What was I doing with the FIB? I was fixing integrated circuits. One fixes circuits by etching away parts of the chip (the equivalent of cutting a line), and then using the platinum depositor to short other lines. This re-routes the signals, and fixes your design mistake. The etching is performed by the Ga microscope. Normally the number of Ga ions does not drastically effect the surface, but if you use a lot of Ga ions, then you can etch away parts of the chip. The etching occurs even when you're using the Ga microscope as a microscope - in other words, if you use the microscope for too long, you etch away the entire surface off the chip. As far as I know electron microscopes don't have sufficient energy to etch the surface, but it wouldn't surprise me if a high-energy electron microscope could also etch a chip.

The etching is mechanical, so the etched atoms spray above the chip. The etching is performed in a vacuum so that these atoms don't (hopefully don't) end up on the surface of the chip and interfere with surface electronics.

Anyways, that is enough theory. One of the other groups has been having trouble properly simulating a design, so they wanted to use the FIB at EPFL to test something. Since I was going to be in Switzerland, I oversaw the FIB use.

A high level overview is that we needed to re-route a grounded signal. A line was shorted to ground, and we needed to short it to the power rail instead. I'll call the line we're working with line "Q". First, we had to cut line Q. Next, we exposed line Q a distance away. We then exposed the power line. Finally, we shorted line Q's exposure to the power line's exposure. Well, at least we think we did. No one has tested the chips yet.

You might ask yourself why we didn't just short the power line to line Q's cut directly. The platinum (Pt) deposition isn't easily controlled (we're working with nanometers of distance), and we would have risked shorting both sides of the cut to the power rail if we tried to short the power rail to Q at the cut.
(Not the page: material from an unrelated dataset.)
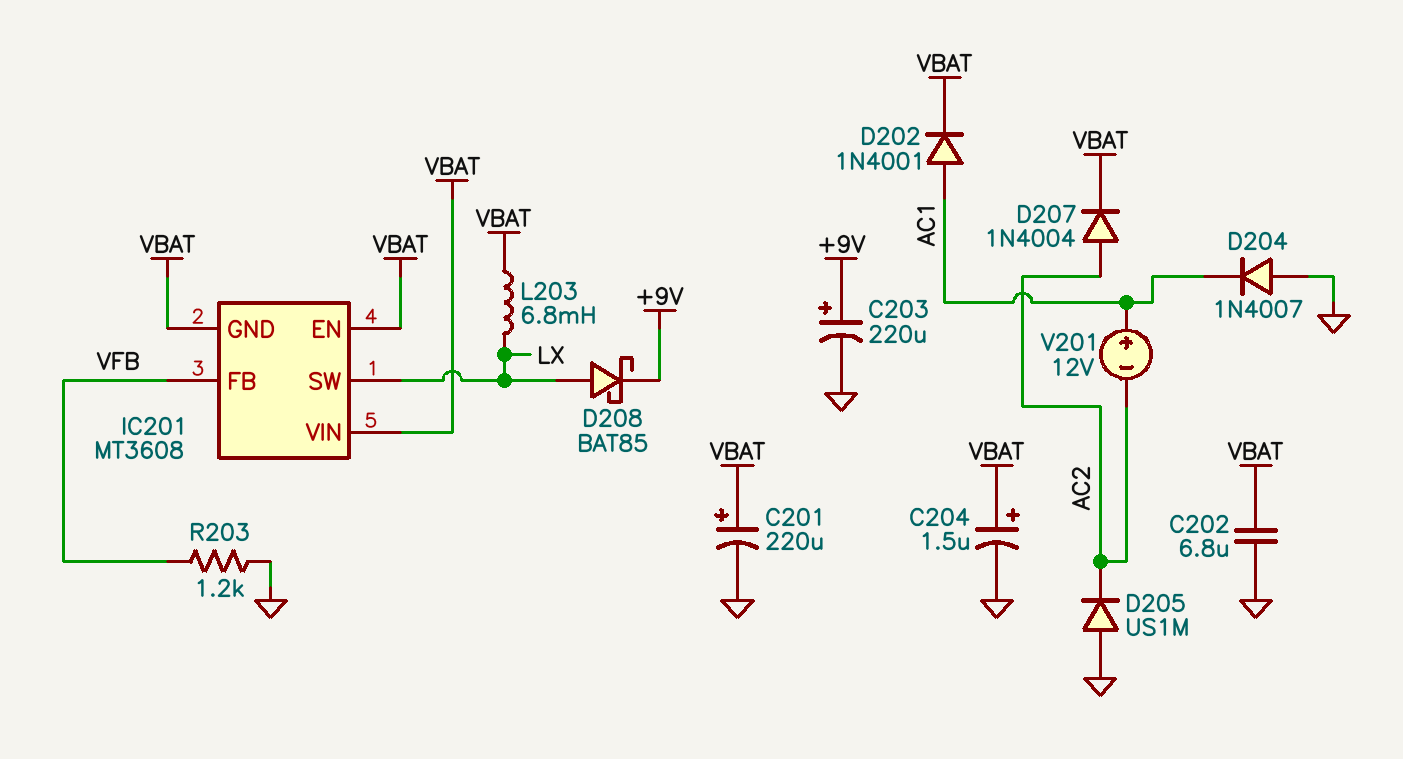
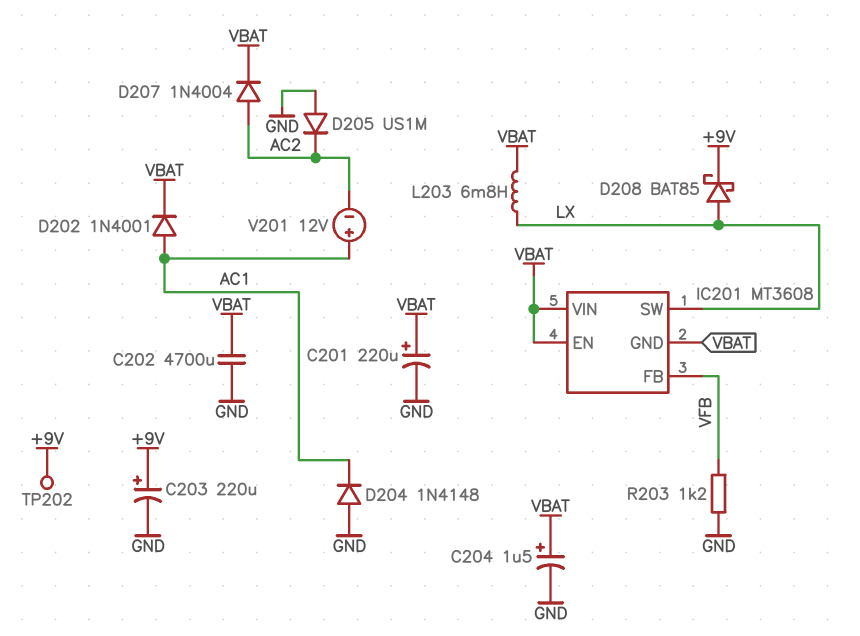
C202: 6.8uF (GND, VBAT) -> 4700uF (GND, VBAT)
D204: diode 1N4007 (A GND, K AC1) -> diode 1N4148 (A GND, K AC1)
TP202: none -> test point (+9V)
Risking a power rail to ground short is bad. Very bad.

First up, we cut line Q. Here is a picture:



The hole near the bottom-middle of the L-shaped objects is the cut. I believe the L-shaped and square objects are support patterns on the surface of the chip. Silicon foundries yell at you if you don't use a minimum amount of metal for each layer. Something like a third of the layer must be used. I'm not sure if it is an issue with the lower layers supporting the upper layers or the implant process, but either way it is easier to put patterns on the un-used parts of the chip than having the foundry yell at you. You can see some lower layer patterns in the cut, they're the twelve or so little dots. We use different patterns for different layers, ostensibly for better chip support. Or something. I'm not 100% sure about reasons behind the patterns, so take everything I saw about them with a grain of salt.

Anyways, next up we needed to expose the Q line farther down:



I've circled the exposed Q line, which runs vertically. Ga ions interact differently with conductors, and the results is that conductors show up more brightly in pictures from this Ga microscope. If this pictures doesn't convince you that we hit the line, I wasn't convinced either. Due to the support patterns, the Ga ions etch through the chip at different speeds, and it was impossible to get a picture-perfect exposure. Also, please keep in mind that the line is about 500 nm wide. This was the best result of several failed attempts on previous chips.

Similarly, we found the power supply line, which ran horizontally:



Finally, we used the Pt depositor to short the two:



As you can see, some of the surface material was sucked into the hole when we deposited the Pt bypass. I don't know if the material melted or was pulled down from a mechanical force.

As I previously said, we haven't tested these chips. Even if they don't work, it was a very interesting event to see. Please feel free to ask any questions, though I'm not sure I'll be able to answer them. Single bypass surgery on integrated circuits isn't my specialty.